Zu den Standortfaktoren gehören auch ohne Frage unsere Schulen. Die Kostensteigerungen bei der Gesamtschule am Fortgarten haben wir mitgetragen. Aber nur weil Bildung das höchste Gut ist und wir keine weitere Verzögerung bei den Schulbauten hinnehmen wollten. Unsere Zustimmung sollte keineswegs als Zustimmung zum Management der Bauverwaltung missverstanden werden. Der Haushalt kann diese extreme Kostensteigerung derzeit noch verkraften. Doch man stelle sich vor, dass unsere Situation wie in anderen Kommunen mit einer Haushaltssicherung einhergehen würde oder dass sich die wirtschaftlichen Rahmenbedingungen eintrüben. Wie wollen wir in schlechten Zeiten eine solche massive Steigerung abfangen? Eine Antwort kann nur lauten: durch Zukauf von externer Expertise sollten Großbauprojekte kontinuierlich durchleuchtet werden, um frühzeitig Unwägbarkeiten zu erkennen.
Auch in diesem Jahr hat uns die Zügigkeit der Karl-Kisters-Realschule nicht losgelassen. Für die Unabhängigen Klever war und ist die Raumsituation der entscheidende Grund zum jetzigen Zeitpunkt einer Vierzügigkeit nicht zu zustimmen. Wie im Schulausschuss von uns vorgeschlagen, möchten wir auch an dieser Stelle den Kompromissvorschlag einbringen, dass wir als Rat eine Vierzügigkeit beschließen, wenn ein Ausbau abgeschlossen wurde. Hierbei muss vor allem sichergestellt sein, dass der Ausbau auch abgeschlossen werden wird ohne die Fertigstellung der anderen Schulgebäude zu gefährden.
Weiche Standortfaktoren bestehender Strukturen zu stärken, aber auch die Realisierung für noch zu etablierende Strukturen muss in den Fokus rücken. Vor dem Hintergrund der aktuell günstigen Zinslage sollte in 2020 nun auch über erste Planungen für eine Zusammenlegung von VHS und Stadtbücherei gesprochen werden. Wie wir schon in 2018 ausführten, könnte ein städtisches Wissenszentrum mit der VHS als Wissensvermittler und der Stadtbücherei als Wissensspeicher ideale Rahmenbedingungen für beide Institutionen schaffen. Der jetzige Standort der VHS wäre der ideale Platz für beide Einrichtungen.

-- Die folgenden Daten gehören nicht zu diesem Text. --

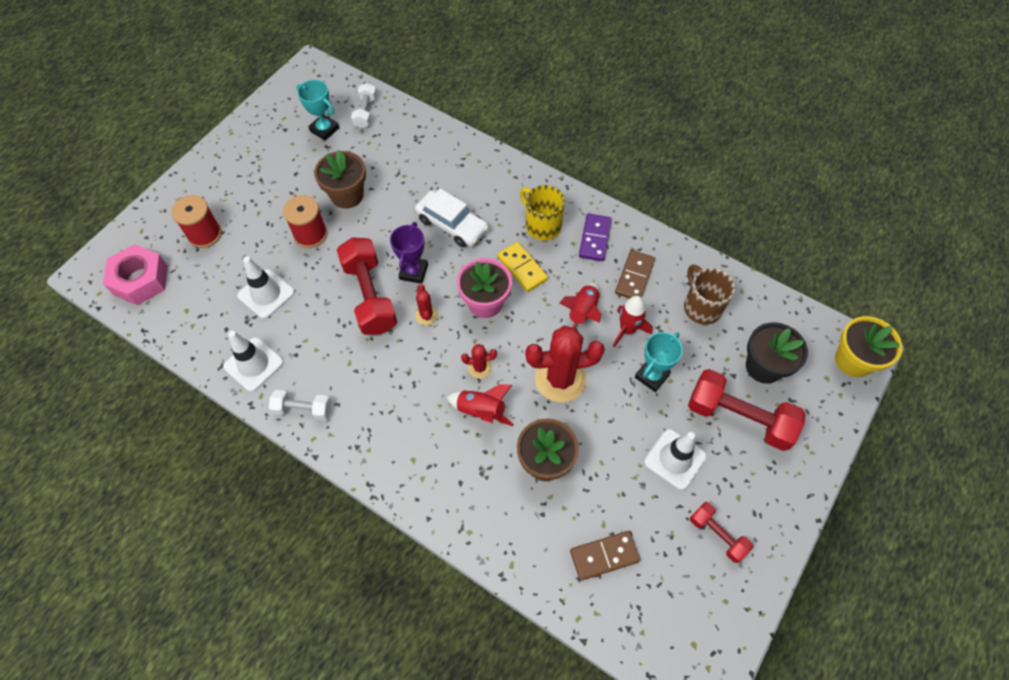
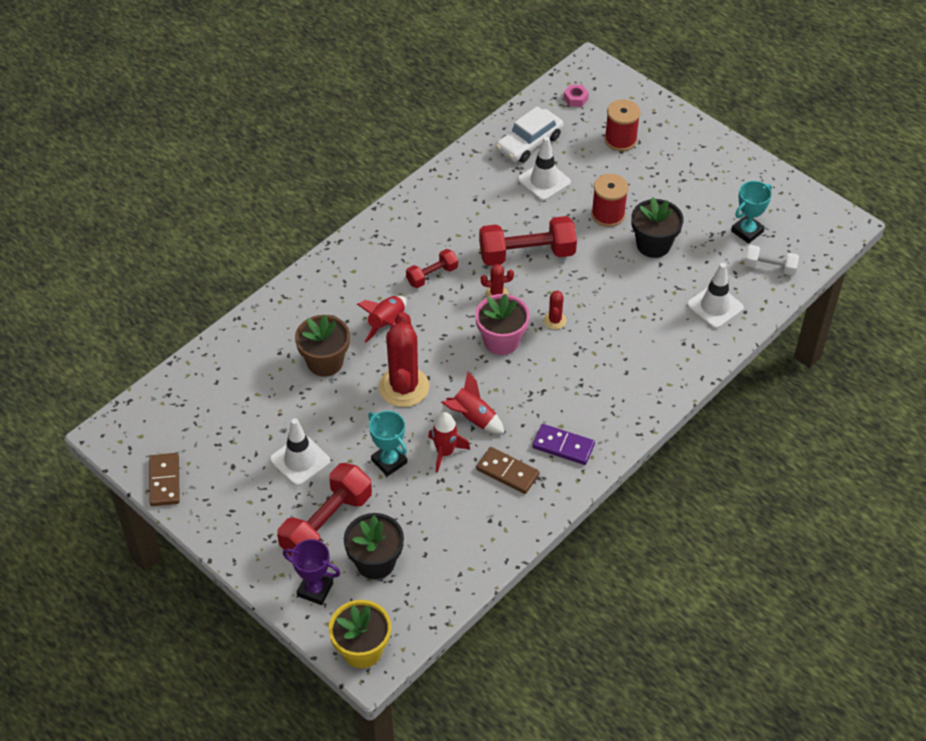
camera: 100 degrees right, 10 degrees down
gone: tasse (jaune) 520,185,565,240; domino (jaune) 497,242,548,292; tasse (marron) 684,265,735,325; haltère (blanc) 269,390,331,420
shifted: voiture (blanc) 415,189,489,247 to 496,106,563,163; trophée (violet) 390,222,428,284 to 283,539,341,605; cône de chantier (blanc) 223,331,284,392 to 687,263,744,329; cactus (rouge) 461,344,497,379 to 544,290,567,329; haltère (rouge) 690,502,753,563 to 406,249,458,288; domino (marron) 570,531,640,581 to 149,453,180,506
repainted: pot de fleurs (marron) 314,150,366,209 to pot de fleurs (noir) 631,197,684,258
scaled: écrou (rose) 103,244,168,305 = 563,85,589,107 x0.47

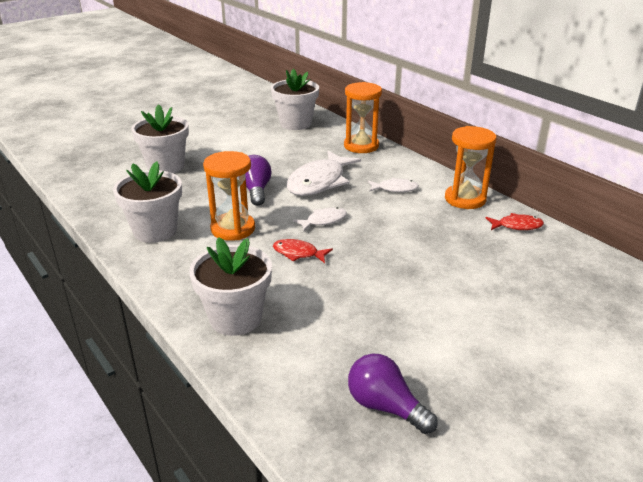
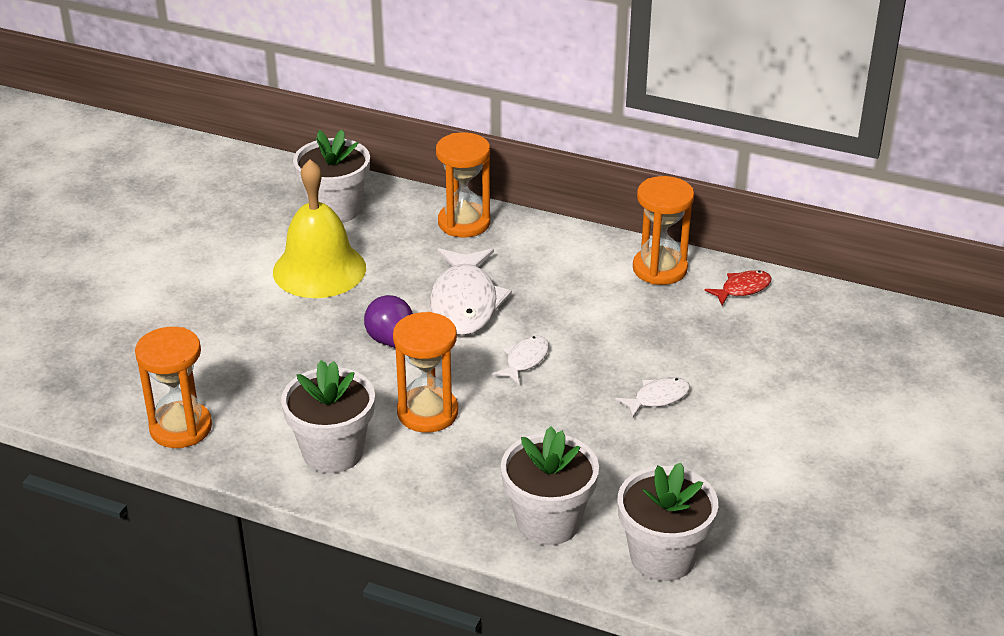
camera: 30 degrees left, 5 degrees up
gone: poisson (rouge) 273,239,333,263; ampoule (violet) 348,354,438,434
new: cloche (jaune) 273,159,366,298; sablier (orange) 135,327,212,448
shifted: pot de fleurs (blanc) 131,104,189,173 to 618,462,718,581; poisson (blanc) 368,178,419,192 to 615,377,690,418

Für uns wichtige Aspekte sind im Haushalt berücksichtigt worden. Neue Aspekte in der kommunalen Klimapolitik kommen zum Tragen. Steuern und Gebühren bleiben unangetastet. In der Gesamtbetrachtung des Haushaltes stellen wir daher fest:

Diesem Haushalt können wir zustimmen.

Abschließend ein Wort zu den Mitarbeiterinnen und Mitarbeitern der Verwaltung und allen städtischen Einrichtungen und Betrieben: Wir danken Ihnen für die geleistete Arbeit im abgelaufenen Jahr.

Ein Wort möchte ich noch an die vielen Ehrenamtlichen in unserer Stadt richten: Ohne das Engagement jedes Einzelnen von Ihnen wären die vielfältigen Entfaltungs- und Teilhabemöglichkeiten in unserer Stadt nicht vorhanden. Dafür möchten wir, die Unabhängigen Klever, Ihnen von ganzen Herzen danken und wünschen Ihnen sowie allen Einwohnerinnen und Einwohnern unserer Stadt ein gesegnetes Weihnachtsfest und ein erfolgreiches Jahr 2020!

Vielen Dank für Ihre Aufmerksamkeit.